The process of requesting a fresh access token is actually very similar. The network address is different, the request is a POST rather than a GET, and the client credentials are stored in the request body rather than the URL, but the form, of posting a request, yielding, and then allowing the response to resume the thread is very similar:
local translation = {}
local token_provider = [[https://datamarket.accesscontrol.windows.net/v2/OAuth2-13]]
local token_request = [[grant_type=client_credentials&client_id=%s&client_secret=%s&scope=http://api.microsofttranslator.com]]
local function obtain_token(client_id, client_secret)
local self = coroutine.running()
local function update(event)
end
network.request(token_provider, "POST", update, {body = token_request:format(url.escape(client_id), url.escape(client_secret))})
return coroutine.yield()
end
local request_address = [[http://api.microsofttranslator.com/v2/Http.svc/Translate?text=%s&from=%s&to=%s]]The authorization information is actually returned as a JSON description of a record. Corona includes a function to build a Lua table equivalent to a JSON-encoded value, so converting it back will be trivial. The authentication response has four values, but we're only actually interested in two: the actual access token, and the duration it's good for (this is typically 10 minutes, but there's no reason to rely on that). Since it doesn't store a record of when the token was issued, we'll need to store that, too.

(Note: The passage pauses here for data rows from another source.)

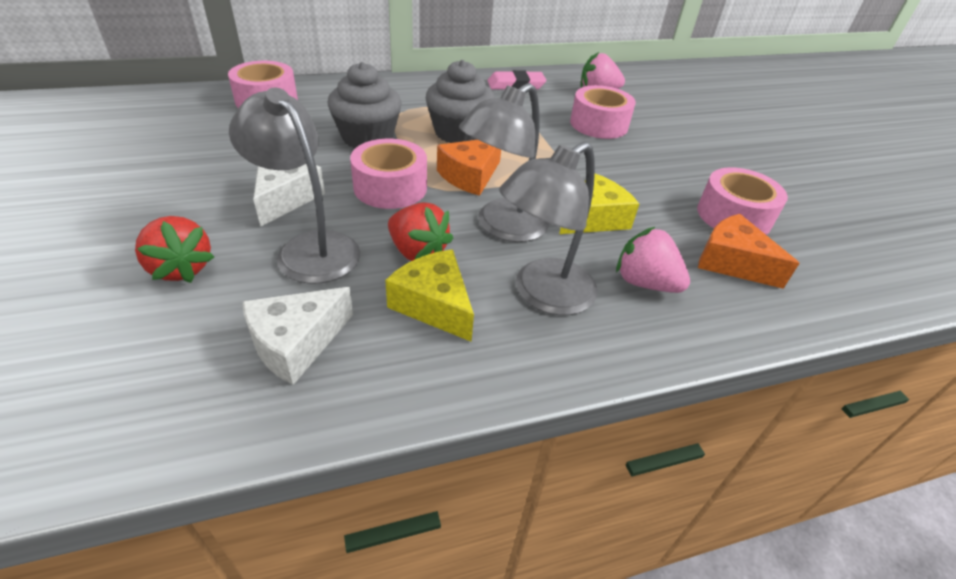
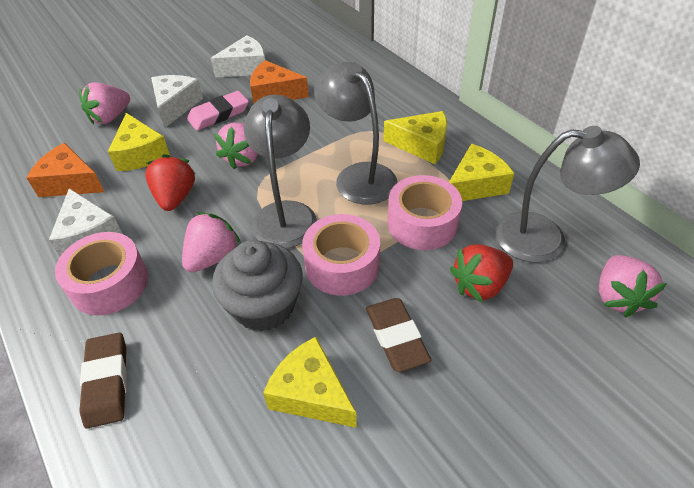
brown eraser: 0 -> 2
grey cupcake: 2 -> 1
pink strawberry: 2 -> 4
pink tape: 4 -> 3
white cheese: 2 -> 3
yellow cheese: 2 -> 4

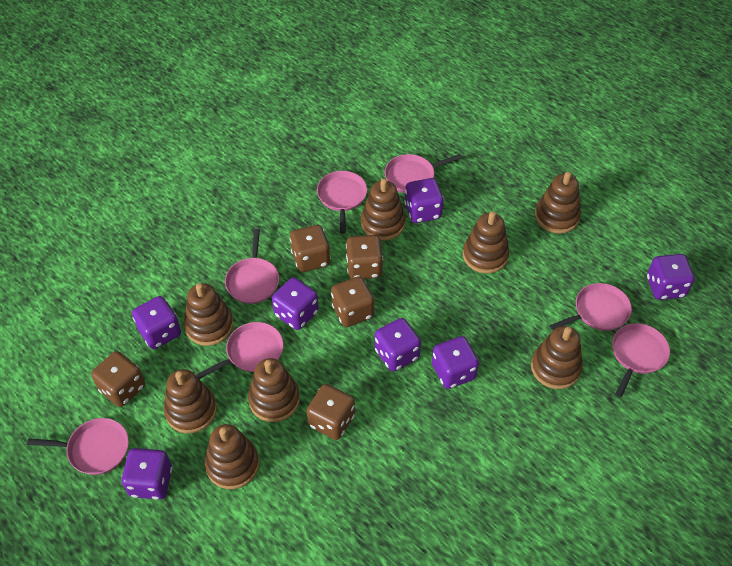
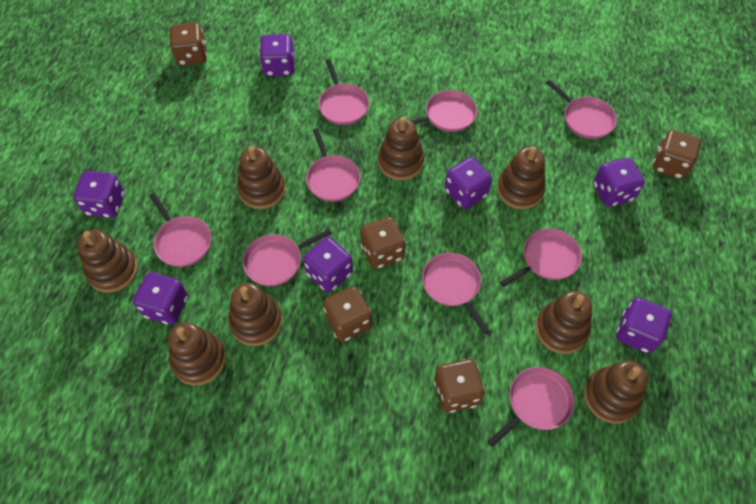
pink pan: 7 -> 9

- We convert the encoded response into a table with separate fields:
local function update(event) local results = json.decode(event.response) end - In order to preserve the time the token was issued, and more importantly, when it expires, we collect the current time, broken down into a table with separate fields for the different components: hours, minutes, and for our purposes, seconds, which is what the token's duration is provided in. So now we're going to adjust that time:
local function update(event) local results = json.decode(event.response) local now = os.date('*t') end - We make two modifications to the time we've gotten. We add the duration of the token in seconds to get the expiration time. We also clear any specification about whether the time provided is in Daylight Savings Time or not. This is only rarely a problem; it only makes a difference if the current time and the specified time are on opposite sides of Daylight Savings Time starting or ending. But when it does occur, it leads to bugs that are extremely frustrating and hard to pinpoint, such as causing you to label a token that lasts 10 minutes as not expiring for an hour and 10 minutes:
local now = os.date('*t') now.sec, now.isdst = now.sec + results.expires_in, nil end - Record the expiration time into the authorization object so that we can track how much time it has left:
now.sec, now.isdst = now.sec + results.expires_in, nil results.expiration = os.time(now) end - Finally, return the usable authorization object back into the thread that's waiting on it:
results.expiration = os.time(now) coroutine.resume(self, results) end
The translation module should now be ready for action!
We constructed a blueprint for creating functions that accept translation requests, and implemented that blueprint for the specific service that was specified in our design. We used a coroutine to allow the function flow to act like the outside of a program rather than the inside, making the program flow more natural and easier to write. We also successfully engineered a two-way communication between our program and a remote server, submitting authentication credentials and storing a short-term authorization to complete requests.
If you want to test this part, try commenting out the contents of main.lua and adding the code:
local translation = require "translation"
local credentials = require "credentials"
local translator = translation.microsoft(credentials.id, credentials.secret)
local function report(event)
print(event.result)
end
translator("Translation Buddy", "en", "ja", report)The Corona Terminal should, after a moment, print out 翻訳の相棒. Testing code modules and individual functions is an important way to make sure you catch errors early, before you've written a lot of code that's dependent on something that may be broken.
Make sure you remove this code and uncomment the previous contents before proceeding.